Which lines of the data contain the string "dashed"? Copy every one of them.

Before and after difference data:
· · · ·

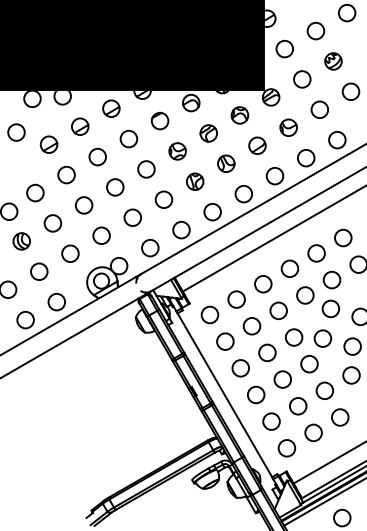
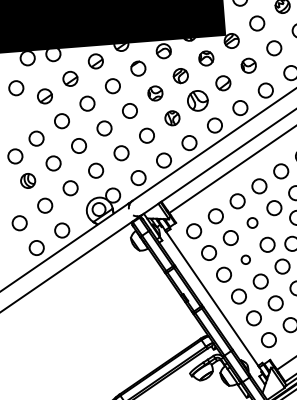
part: (226, 163) -> (198, 100), size x1.4
circle: (278, 310) -> (252, 222), size x0.7
circle: (267, 352) -> (245, 259), size x0.6

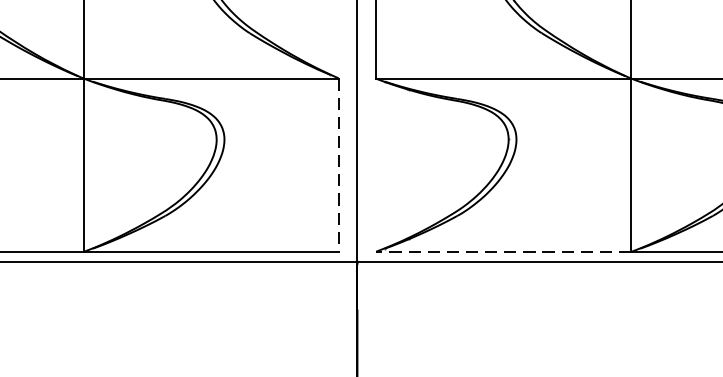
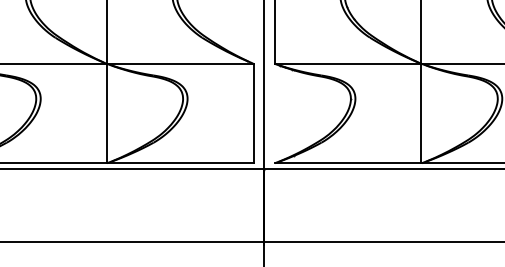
line: (339, 165) -> (253, 113), dashed -> solid
line: (502, 252) -> (347, 163), dashed -> solid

· · · ·

**Answer below**:
line: (339, 165) -> (253, 113), dashed -> solid
line: (502, 252) -> (347, 163), dashed -> solid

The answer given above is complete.